菅直人首相 いろんな努力は行うが、基本的には原子力事故の収束そのものを何としても実現させたい。これに向けて政府として全力を挙げている。

斉藤 事故の収束と、被災者を安心していただくことを同時にやらねばならない。除染作業は一切触れられていない。詳細な汚染マップを作り、できるところから徹底した除染作業をしていくべきだ。
 27日に文部科学省は「(学校生活で受ける子どもの放射線量について年間)1ミリシーベルト以下をめざす」と発表した。大枠の(暫定的な考え方の)年間20ミリシーベルトは変えず、学校生活での被ばく量年間1.7ミリシーベルトを1ミリシーベルトにするだけの話ではないか。あたかも20ミリシーベルトが1ミリシーベルトになったという誤解を与える発表だった。

高木義明文科相 暫定的な考え方は変わっていない。ただ、年間1ミリシーベルト以下をめざす可能性は十分あると受け止めている。

斉藤 公明党は引き続き、20ミリシーベルトの枠そのものをもっと低い値、1ミリシーベルトにすべきだと主張していく。

斉藤 海水注水問題について。3月12日、19時4分に海水注入が開始されたのが、5月2日まで2カ月間近く、一切公表されなかった。全ての公式の資料は、「18時、首相、海水による注水を指示」「20時20分、1号機に海水とホウ酸による注水開始」となっている。2カ月間近く一切、公表されなかったのは情報隠しではないか。

海江田万里経産相 「19時4分」は、(5月の答弁の)直前の時点で分かったので、答弁した。

斉藤 重大なことを隠したかったからではないか、と疑わざるを得ない。海江田経産相の5月2日の答弁では、「首相が注水停止を知って、再度、首相から本格的な注水をやれという指示があった」となっている。これは、首相の「中断自体を知らなかったから、止めろ、止めないなんて言うはずがない」との答弁と食い違う。

経産相 私どもは一貫して「(海水を)早く入れて」と言った。何時何分に注水が始まったということは、(当日の)その場では知らなかった。

斉藤 なぜ東電は海水の注入を中断することにしたのか。

武藤栄東電副社長 官邸に派遣されていた者によると、海水注入のような具体的な施策は、総理の判断がないとできないという空気だったと聞いている。

斉藤 それから、実は海水注入を中断していなかった。
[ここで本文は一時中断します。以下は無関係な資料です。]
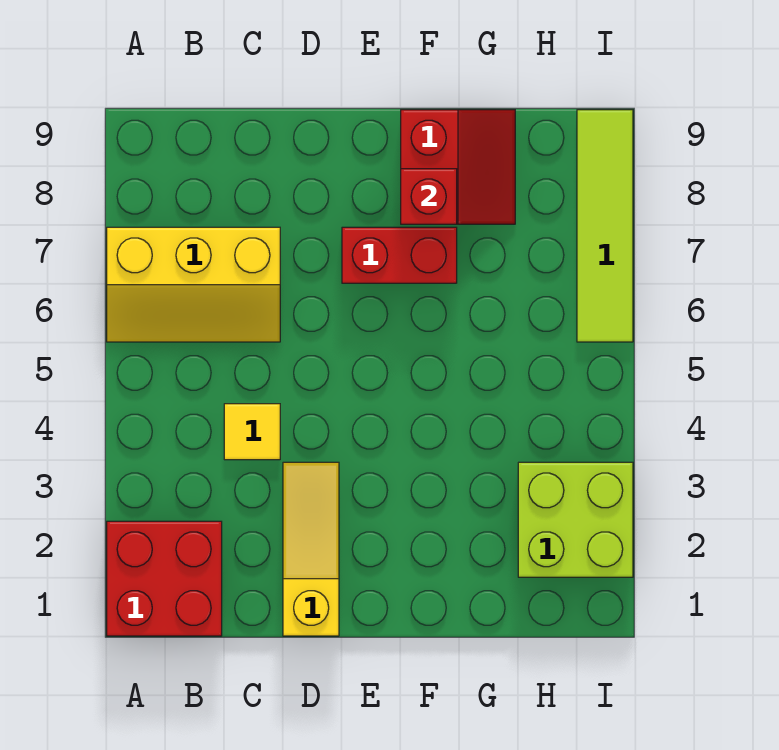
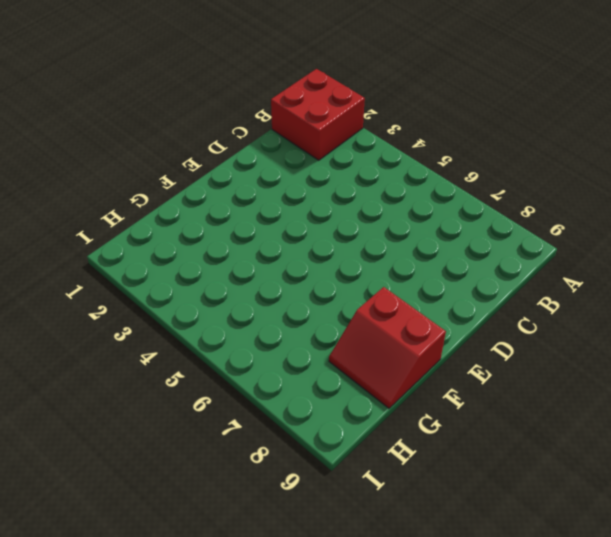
none -> yellow slope A6:C7 level 1 top 7
none -> yellow tile C4 level 1

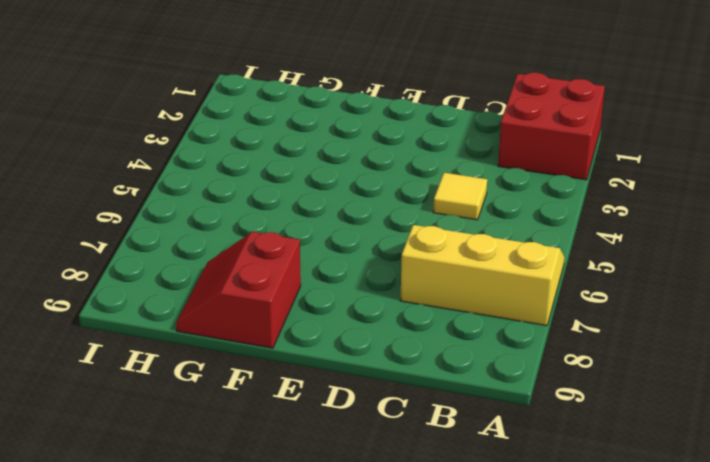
none -> yellow slope D1:D3 level 1 top 1
none -> red brick E7:F7 level 1

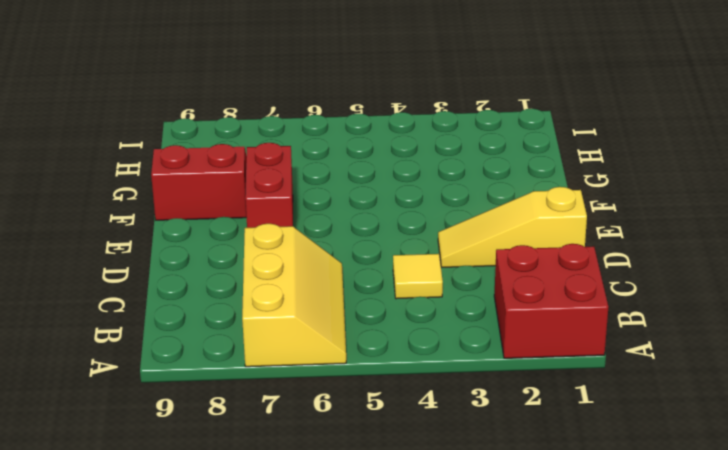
none -> lime brick H2:I3 level 1
none -> lime tile I6:I9 level 1

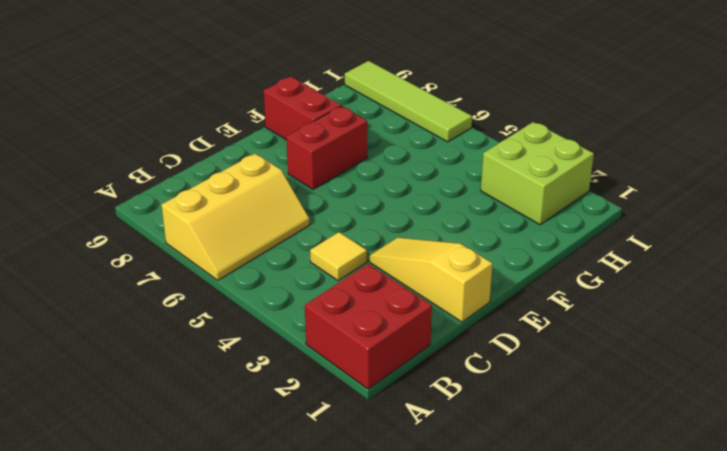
none -> red brick F8 level 2

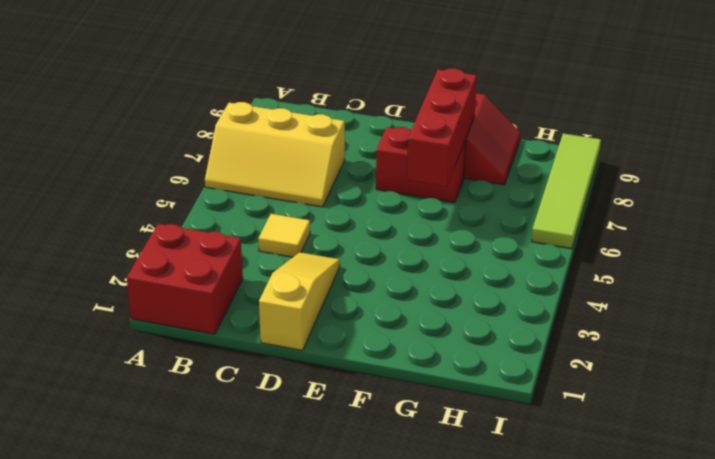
red brick F6:F8 level 2 -> red brick F8 level 2
none -> lime brick H2:I3 level 1

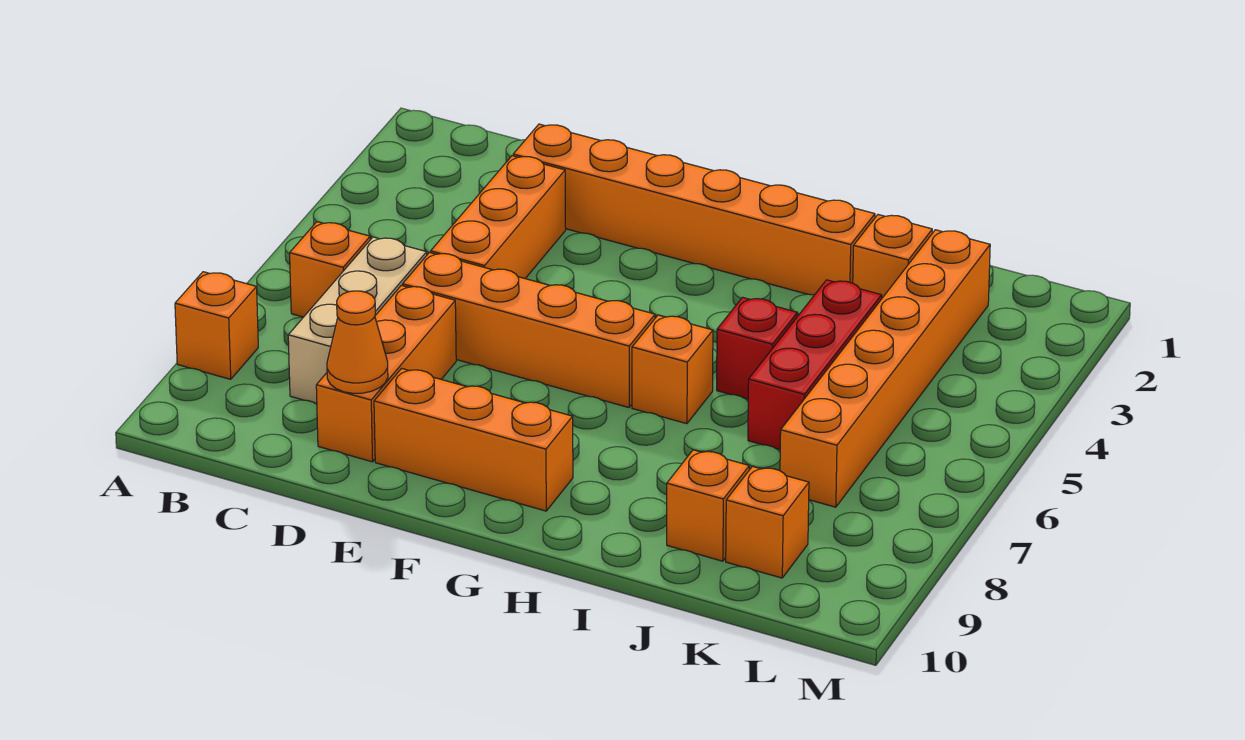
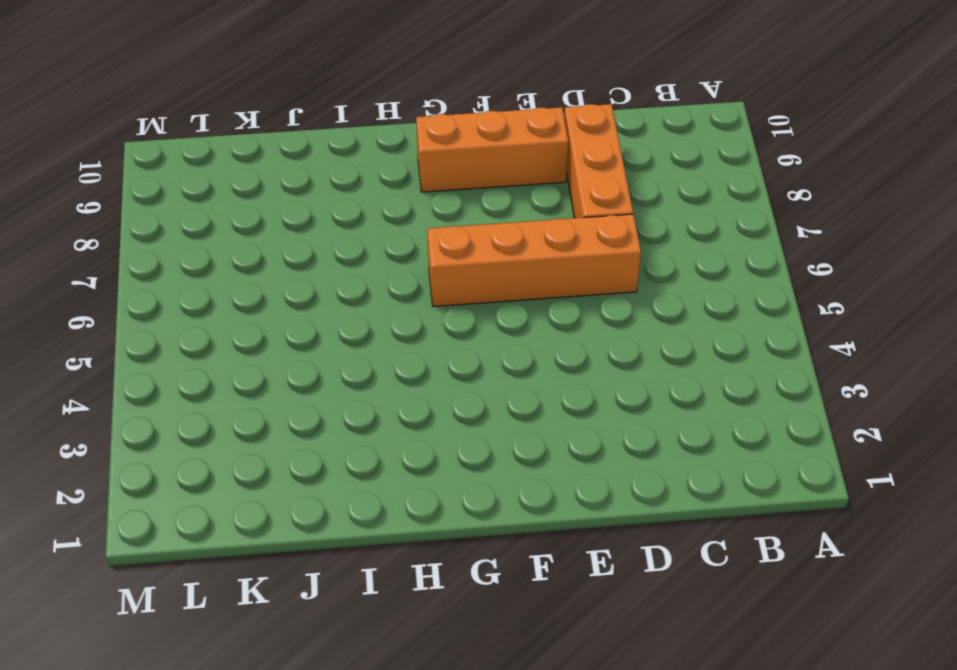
none -> orange brick A8 level 1
none -> orange brick B6 level 1
none -> tan brick C6:C8 level 1

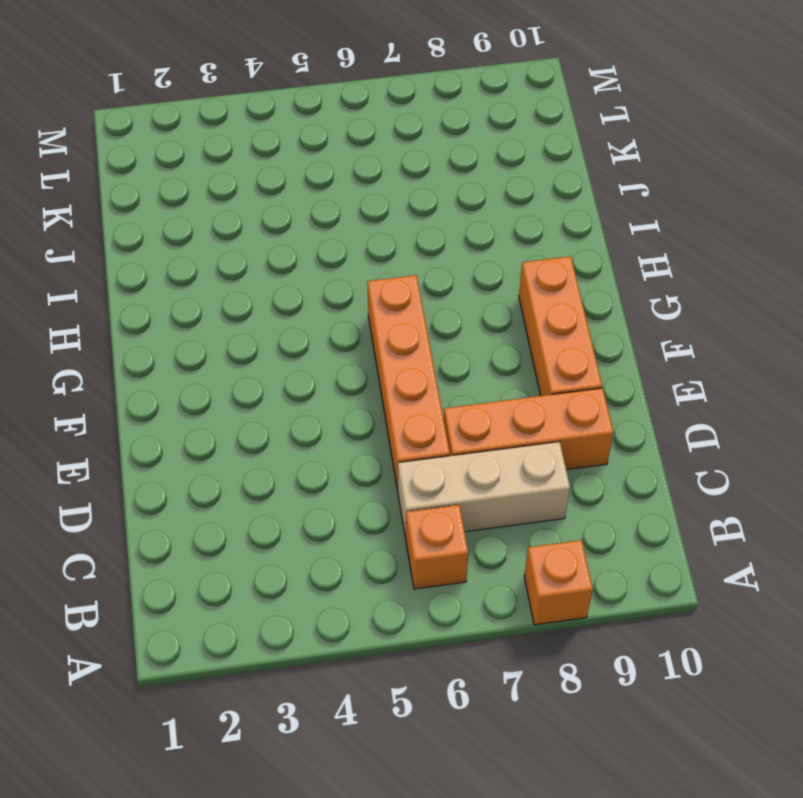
none -> orange brick D2:I2 level 1
none -> orange brick D3:D5 level 1
none -> orange brick H6 level 1

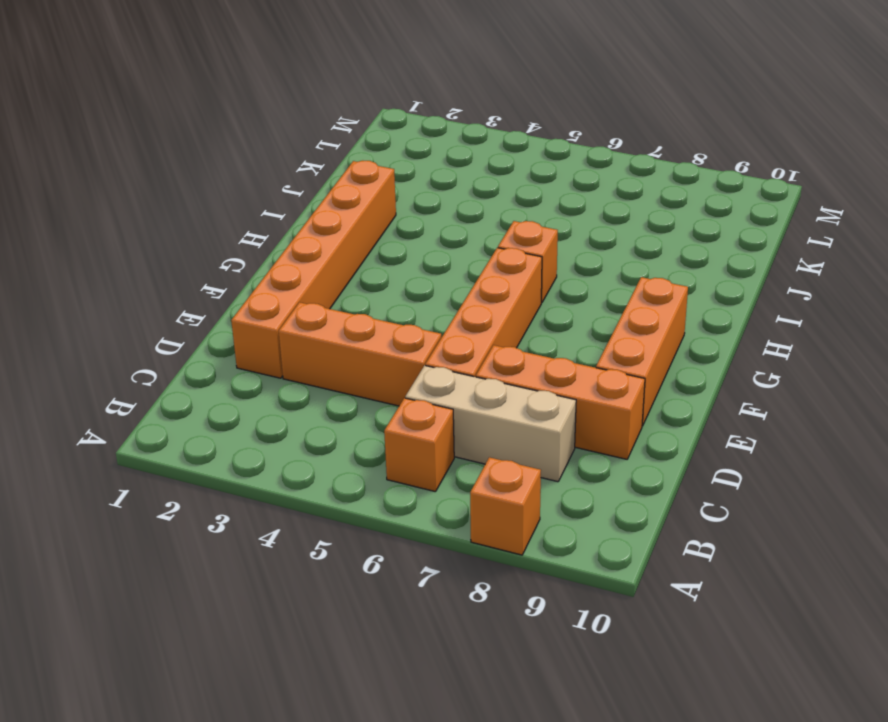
none -> red brick I5 level 1
none -> orange brick J2 level 1
none -> red brick J4:J6 level 1

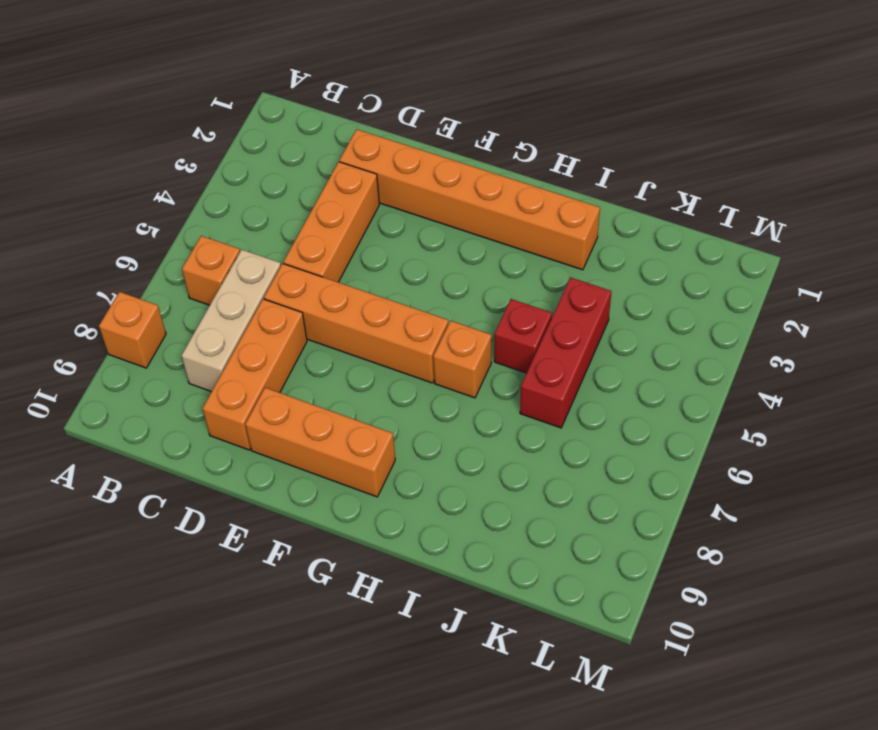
none -> orange brick J2 level 1
none -> orange brick J9 level 1
none -> orange brick K2:K7 level 1

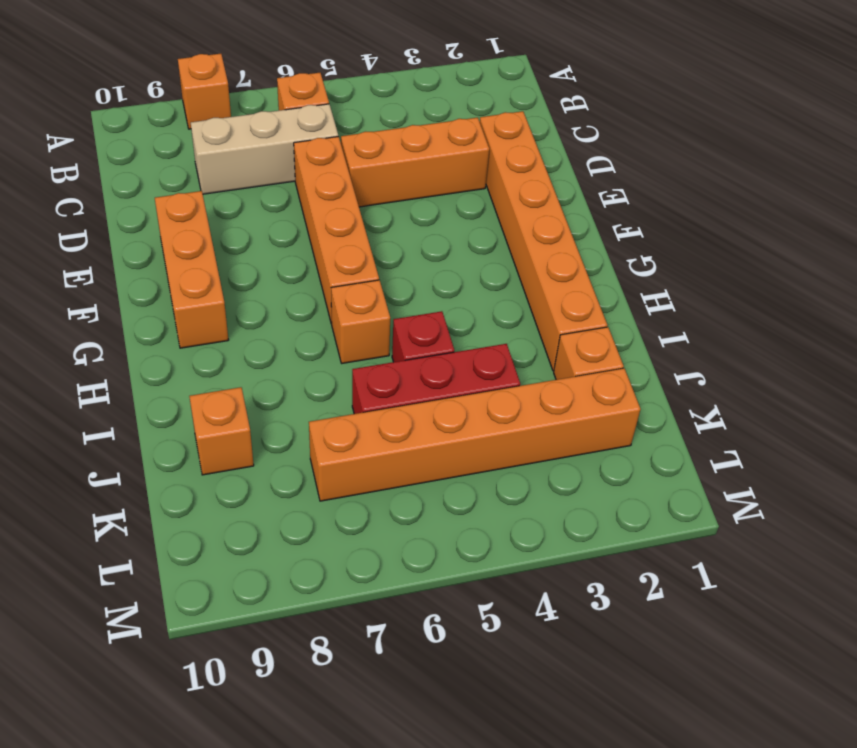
none -> orange brick D7:D9 level 1
none -> orange brick K9 level 1
none -> orange cone D9 level 2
東電は、全くウソの報告を国に上げたことになるが、責任は誰がとるのか。

経産相 虚偽の報告を今後、絶対しないように、と強く申し渡しをしている。

斉藤 中断していなかったのは技術的には良かったが、政府と東電が一緒になって国民をだましたことは事実だ。
 21日の東電の記者会見では、「海水の注入を首相官邸の意向で一時中断した」と言った。官邸の明確な指示はないが、意向は伝わった。(原発災害対応で)菅首相がとった手法は同じだ。浜岡原発については停止を、東電の賠償問題では銀行に債権放棄を、(原発周辺)20キロから30キロ圏の住民には自主的な避難を、国民には15%を目標に節電を要請する。全て、政府の意向が伝えられ、それに従うかどうかは、中部電力や銀行、住民の判断。政府からの「指示」でなく単なる「意向」。意向だから責任を負わない。無責任政治の典型ではないか。

首相 私が海水注入を止めるような要請を出したことは、一度もない。

斉藤 次にメルトダウンについて。(12日の)6時過ぎにはもう燃料がすべて露出。メルトダウンしたであろうという解析結果が出てくる。
 正門付近の線量率は6時ごろ約100倍に上がっている。最悪の事態としてメルトダウンは十分考えられる。政府は最悪の事態を想定して情報の発信をしなければならなかった。しかし首相はこの時、(原発の視察で)最も大切な自分の持ち場を離れていた。そこで判断を誤り、ベントも遅れ、大きな事態になったのではないか。
 中村幸一郎審議官は「炉心溶融が進んでいる可能性がある」という発言をし、その直後、審議官のポジションを辞めた。細野(首相補佐官)さんは4月3日、「事故発生直後は、炉心溶融、メルトダウンの危機的な状況を経験した」と言っている。政府として、メルトダウンの情報の発信を抑えたことの状況証拠だ。今回の原発災害、初期対応において、情報の発信、また首相の初動対応に大きな過ちがあったと言わざるをえない。